No, they did not. The paper never says humans domesticated cassowaries. What the researchers did was devise a method to examine eggshell deposit microstructure which is used to find out which hatching stage it is (thereby opening up the potential to answer questions about the relationship between earlier humans and birds). The researchers then applied it to deposits of cassowary eggs and found that humans specifically targeted late stage eggs, and they found evidence that some of the eggs actually hatched. Combined with the fact that rearing cassowary chicks is still done today they speculate that late Pleistocene/Early Holocene people already reared cassowary chicks up to "harvest age".
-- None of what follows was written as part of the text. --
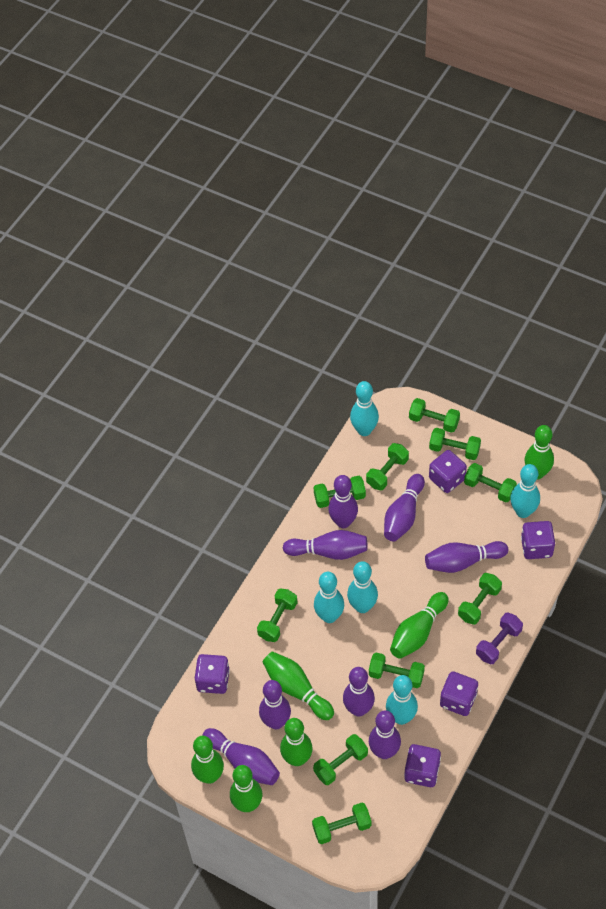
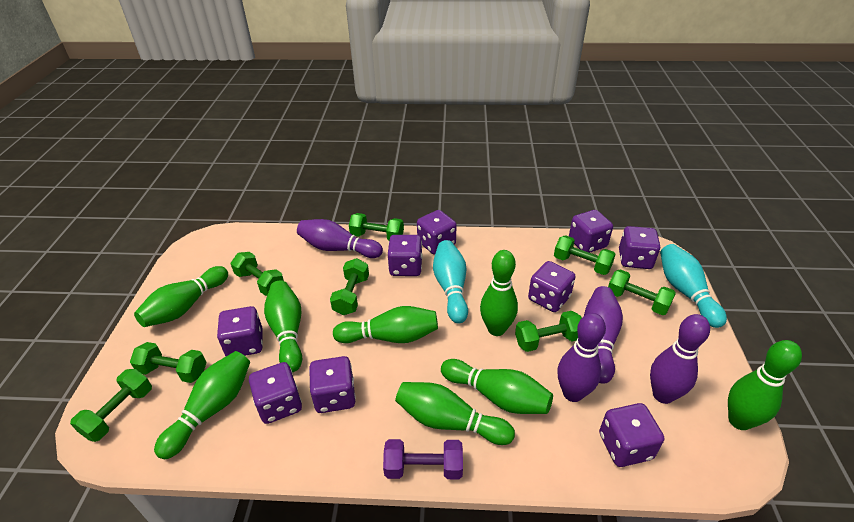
green bowling pin: 6 -> 8
green dumbbell: 10 -> 8
purple bowling pin: 8 -> 4
purple dice: 5 -> 9
turquoise bowling pin: 5 -> 2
It would represent the earliest evidence of people rearing birds, but it is not domestication.
 
No, they did not. The paper never says humans domesticated cassowaries. What the researchers did was devise a method to examine eggshell deposit microstructure which is used to find out which hatching stage it is (thereby opening up the potential to answer questions about the relationship between earlier humans and birds). The researchers then applied it to deposits of cassowary eggs and found that humans specifically targeted late stage eggs, and they found evidence that some of the eggs actually hatched. Combined with the fact that rearing cassowary chicks is still done today they speculate that late Pleistocene/Early Holocene people already reared cassowary chicks up to "harvest age".
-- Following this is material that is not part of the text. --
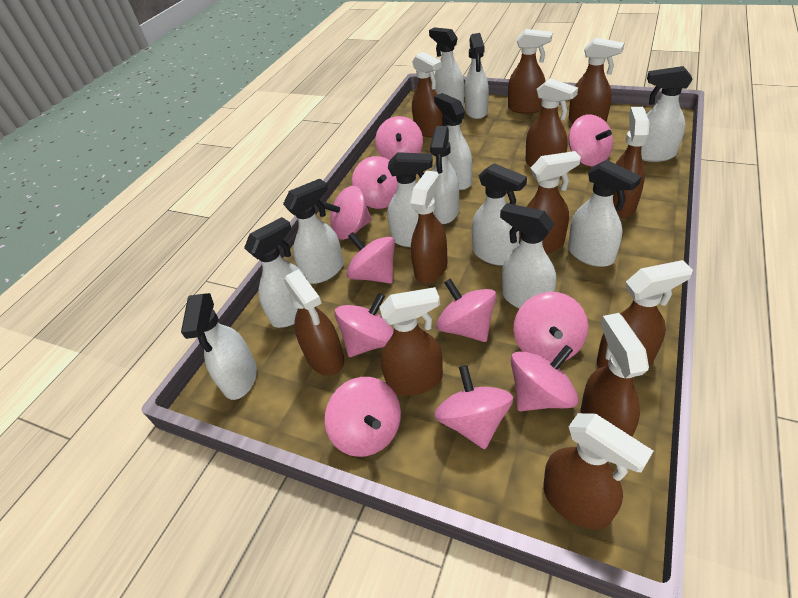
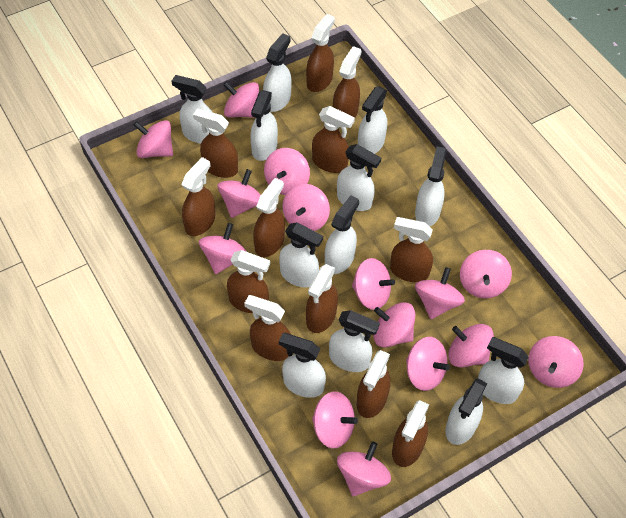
pink spinning top: 11 -> 15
It would represent the earliest evidence of people rearing birds, but it is not domestication.
I opened the thread just to say the same thing!

The actual paper is here, for others: Late Pleistocene/Early Holocene sites in the montane forests of New Guinea yield early record of cassowary hunting and egg harvesting

Any popular science article needs to be interpreted carefully, and really the original scientific paper always needs to be read because the authors of popular articles generally don't actually understand what they are writing about, and more often than not whatever article you are reading is based on another article which is based on another article. In this case the article is based off a New York Times article (here, but you need a subscription so I don't know what it says beyond the first few lines: The World’s Deadliest Bird Was Raised by People 18,000 Years Ago).

Unfortunately, in the case of this subject, the heavy leaning into the "domestication" angle seems to be because the scientific paper itself included a sentence which reads "Although there is some evidence of a commensal relationship between early humans and rock doves possibly as early as 67 ka B.P. in Gibraltar, the data presented here may represent the earliest indication of human management of the breeding of an avian taxon anywhere in the world, preceding the early domestication of chicken (Gallus gallus) and geese (Anser anser) by several millennia".

This is a really strange inclusion because even from their own data there is nothing in the findings to indicate "management of the breeding" of cassowaries - the eggs were simply being collected from wild birds - let alone anything which should be connected to domestication of chickens or geese. One of the authors has also been making press statements, mentioned in the popular articles, directly comparing it to domestication.


Regarding the popular article I also found this sentence really weird: "Ancient humans would have needed to know exactly where the large birds were nesting, which indicates early humans were more capable of sophisticated intelligence than previously thought, per the New York Times." The time period was only 6000 to 18,000 years ago!
 
How would people in New Guinea even incubate collected cassowary eggs?

Artificial egg incubation was mastered by old Egyptians and Chinese in last millenium BC according to quick internet search, but 18.000 year ago in montanous NQ?
 
Although cassowary chicks are still caught, raised and traded in modern New Guinea, they are not bred nor artificially hatched from collected eggs. Also, my understanding is that people at the time did not have farms or permanent camps where eggs or chicks could be raised.

I doubt this is a sign of hatching eggs or raising cassowaries. More like an artifact or statistics, or prehistoric people used younger eggs as containers, or people occupied the place towards the end of the nesting season of cassowaries.